Drewry: Void Sailings for Nought or Not Enough?

The decision of 2M carriers Maersk Line and MSC to suspend the ULCV-deployed AE2 Asia-North Europe service, one of the largest services on the trade, in September resulted in higher utilization of ships.

Illustration; Image Courtesy: PxHere under CC0 Creative Commons license

However, voiding of sailings did not help push up rates, according to shipping consultancy Drewry, as figures for August on Asia-North Europe painted a gloomy picture.

“This hasn’t fed into higher rates, which have been on fairly steep decline the past two months, with the Shanghai to Rotterdam benchmark of Drewry’s World Container Index losing approximately USD 400 per 40ft container since the end of August,” Drewry commented.

The 2M carriers are reported to be planning to resume the AE2 Service in December ahead of the peak season.

“This lack of spot market traction may have been one of the deciding factors for 2M carriers Maersk Line and MSC to resurrect the AE2/Swan, but it is also possible that the partner carriers reckoned on the market being in a position to absorb the injection of capacity by the time of resumption,” the consultancy explained.

The move comes at a pivotal moment in the Asia-Europe calendar as many of next year’s annual shipper contracts are being negotiated in readiness for the start of the year.

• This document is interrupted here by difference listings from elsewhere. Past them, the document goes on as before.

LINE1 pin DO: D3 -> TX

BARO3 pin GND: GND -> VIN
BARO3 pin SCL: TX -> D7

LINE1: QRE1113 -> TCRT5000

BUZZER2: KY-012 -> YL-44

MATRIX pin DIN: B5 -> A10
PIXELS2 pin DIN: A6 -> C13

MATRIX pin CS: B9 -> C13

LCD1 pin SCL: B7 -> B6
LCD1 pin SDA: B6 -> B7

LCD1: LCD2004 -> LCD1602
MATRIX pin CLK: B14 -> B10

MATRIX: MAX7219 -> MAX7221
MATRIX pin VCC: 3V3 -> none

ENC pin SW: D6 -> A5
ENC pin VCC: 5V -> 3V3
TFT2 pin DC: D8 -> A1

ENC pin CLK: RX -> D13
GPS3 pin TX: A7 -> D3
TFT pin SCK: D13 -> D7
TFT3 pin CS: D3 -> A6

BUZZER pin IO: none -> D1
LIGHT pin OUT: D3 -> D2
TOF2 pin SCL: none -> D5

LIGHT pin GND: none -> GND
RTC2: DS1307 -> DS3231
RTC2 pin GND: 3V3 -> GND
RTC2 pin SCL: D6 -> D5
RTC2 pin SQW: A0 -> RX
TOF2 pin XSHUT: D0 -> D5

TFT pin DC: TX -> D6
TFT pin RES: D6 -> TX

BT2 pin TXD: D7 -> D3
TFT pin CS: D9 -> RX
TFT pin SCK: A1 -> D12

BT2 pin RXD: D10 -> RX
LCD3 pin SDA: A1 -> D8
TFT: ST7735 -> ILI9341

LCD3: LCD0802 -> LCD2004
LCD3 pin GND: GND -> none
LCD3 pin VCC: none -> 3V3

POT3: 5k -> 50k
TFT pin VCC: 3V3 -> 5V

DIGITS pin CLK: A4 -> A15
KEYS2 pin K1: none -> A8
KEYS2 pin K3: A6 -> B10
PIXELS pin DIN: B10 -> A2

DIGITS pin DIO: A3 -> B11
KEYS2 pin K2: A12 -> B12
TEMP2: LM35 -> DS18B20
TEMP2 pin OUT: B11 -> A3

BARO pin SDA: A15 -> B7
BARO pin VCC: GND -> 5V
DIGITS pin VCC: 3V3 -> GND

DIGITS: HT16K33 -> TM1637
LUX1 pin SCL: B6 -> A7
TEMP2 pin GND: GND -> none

“A big drop in spot rates now would weaken carriers’ hands and make it far harder to secure any improvement over the previous terms,” Drewry explained.

Aside from the potential negative sentiment and headlines it might stir up during contract negotiations, Drewry believes adding a service to the Asia-North Europe trade in December is actually quite a logical decision.

Over the past five years (2013-17) the months of December and January have been two of the busiest for westbound container flow.  Over that same period, December’s westbound volume has on average been around 150,000 TEU above that of November and higher still when looking at January’s tally.

Assuming that trend is maintained the reintroduction of the AE2/Swan should not adversely damage average ship utilization, although it could prevent load factors from rising.

“If demand fails to materialize as hoped, Asia-North Europe carriers will look to narrow the monthly supply-demand gap via void sailings, but the history of this year indicates that the success of this tactic is questionable,” the consultancy added.

Drewry has counted a total of 62 blanked Asia-North Europe voyages for the first ten months of the year, peaking just prior to or during Chinese New Year (February) and Golden Week (October). In the interim there was a minimum of one and maximum of five void sailings.

“Given the general weakness of spot rates in this trade for much of the year it could be argued that all of that capacity tinkering was for nought, in which case why bother. Alternatively, the tactic still has value it is just a case that lines simply weren’t bold enough and should have withdrawn more voyages.

“Much will depend on how strong demand is over the coming months as to how deep carriers go with further void sailings. History suggests that they won’t go far enough for fear of not utilising their most expensive ULCV assets, in which case spot rates will continue to be under pressure,” Drewry concluded.